Machines which can be controlled need to expose an InputContext, which defines the axes and actions that can be used to control said machine. Then, these inputs can be updated externally.

As of now it supports both keyboard and joystick input.

Keybindings / Joystick bindings can be changed by modifying a text file, but it will later on get a dedicated GUI where the InputContexts can define descriptions for the inputs, allowing all keybindings for all mods to be accessed from a single interface.

Stuff like the editor and GUIs don't use this system, as they cannot be controlled by anything other than a real player. If a GUI needs to interact with a real vehicle, it needs to be linked to a machine, with which it can interact. Some thought needs to go into how to make these GUIs work nicely with replays / multiplayer, maybe we could force them to interact with machines via an InputContext.

Other Changes

A small shader preprocessor was written, it allows sharing code between shaders in the same way that C++ handles it, using the #include directive. It works fine, but needs some kind of way to fix the line numbers.

Also, a screen door transparency effect was written:

It allows easy and correct transparency on the deferred pass for stuff like fairing look-through, but it's not appropiate for more realistic effects, where a forward transparency pass is required (stuff like engine exhaust and capsule windows).

A small CI (Continuous Integration) script was also written, but it requires more work. As of now it simply checks if the program compiles on linux.

Bugfixes

Barycenters were totally broken, but, due to the relatively small scale of the error, I had not been able to notice it until the vehicles actually were placed in the world. Unexpectedly, when they collided with the terrain, they bounced all over the place. Thanksfully it was as easy to fix as properly calculating the velocity of the primary in the barycenter pair!

We also had precision errors related to time. Turns out that even a double is too small for storing a date! The planet orbit calculator was being too imprecise, which showed up as jittering while on the surface. It's now fixed by storing an epoch date and a relative date, so the potentially huge floating point number of the epoch date does not reduce the precision of the small time-steps.1

The model loader also had plenty of bugs related to matrix multiplications... The order is always tricky to get right.

Planet generator perfomance improvements

Some changes have been done to the planet rendering system to make it slightly faster. First of all, a badly written mutex lock was blocking the generator threads, allowing only one to work at a time.
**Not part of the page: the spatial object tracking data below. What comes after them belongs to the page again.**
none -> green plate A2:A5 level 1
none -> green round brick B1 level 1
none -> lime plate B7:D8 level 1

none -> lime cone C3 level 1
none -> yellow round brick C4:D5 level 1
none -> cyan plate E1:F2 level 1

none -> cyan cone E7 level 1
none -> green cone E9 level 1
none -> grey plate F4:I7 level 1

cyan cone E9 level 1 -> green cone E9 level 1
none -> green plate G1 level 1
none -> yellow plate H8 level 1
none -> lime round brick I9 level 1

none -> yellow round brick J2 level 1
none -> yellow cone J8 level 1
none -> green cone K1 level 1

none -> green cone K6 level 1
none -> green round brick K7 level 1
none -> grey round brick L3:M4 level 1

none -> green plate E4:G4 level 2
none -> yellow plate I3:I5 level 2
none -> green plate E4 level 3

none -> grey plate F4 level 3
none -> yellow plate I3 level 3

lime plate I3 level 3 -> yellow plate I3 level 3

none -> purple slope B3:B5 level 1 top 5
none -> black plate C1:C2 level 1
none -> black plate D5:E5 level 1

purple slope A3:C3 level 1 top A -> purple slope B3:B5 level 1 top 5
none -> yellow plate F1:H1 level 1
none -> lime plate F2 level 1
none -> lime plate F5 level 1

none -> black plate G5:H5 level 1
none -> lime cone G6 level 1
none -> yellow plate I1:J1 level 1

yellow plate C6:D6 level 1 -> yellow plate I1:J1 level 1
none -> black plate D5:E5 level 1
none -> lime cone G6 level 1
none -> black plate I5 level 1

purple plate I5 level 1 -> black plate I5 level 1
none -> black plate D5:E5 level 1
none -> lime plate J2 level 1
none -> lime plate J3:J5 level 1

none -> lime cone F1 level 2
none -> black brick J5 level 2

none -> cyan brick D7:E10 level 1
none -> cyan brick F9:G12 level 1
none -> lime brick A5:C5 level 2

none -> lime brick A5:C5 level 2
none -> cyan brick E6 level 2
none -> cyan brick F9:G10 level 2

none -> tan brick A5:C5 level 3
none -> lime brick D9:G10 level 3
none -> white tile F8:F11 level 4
Now all threads can work at the same time, allowing really fast terrain generation.

A few changes were done too to the PlanetTile code, instead of allocating stack arrays on every tile they are now allocated only once per thread, and, in order to exploit the high speed of the LuaJIT trace compiler, the generate function is called only once per tile. It's now the responsability of the script to loop over all the vertices.

Sadly, the perfomance improvement is not that spectacular (on my PC, from 0.12s per tile to 0.11s with optimizations disabled, once optimizations are enabled the difference is very small), but it paves the way for further improvement. For example, rewriting FreeNoise (the noise library we are using) in C and calling it directly from lua using LuaJIT's ffi module could really speed up the generation, as the ffi function calls have almost zero overhead.


(Footage is spedup by a factor of 2)

  1. Keep in mind, the year 2020 is roughly 31536000 seconds after J2000, our epoch date. That number is big enough as for some jittering to start becoming apparent, but stuff really started breaking around the year 2060 (or 1940). It may seem really far away but it could easily be reached on interplanetary missions. 

    The reason for this jittering is that the orbit calculator amplifies floating point errors really easily, so the planets end up jittering a few meters back and forward. Nothing on the planetary scale, but enough as to fully ruin your day on a more human scale.

    The jittering is now impossible to notice even as far away as Pluto, but you will certainly meet floating point errors if you go really far away. Stuff like interstellar travel needs to change the origin of coordinates.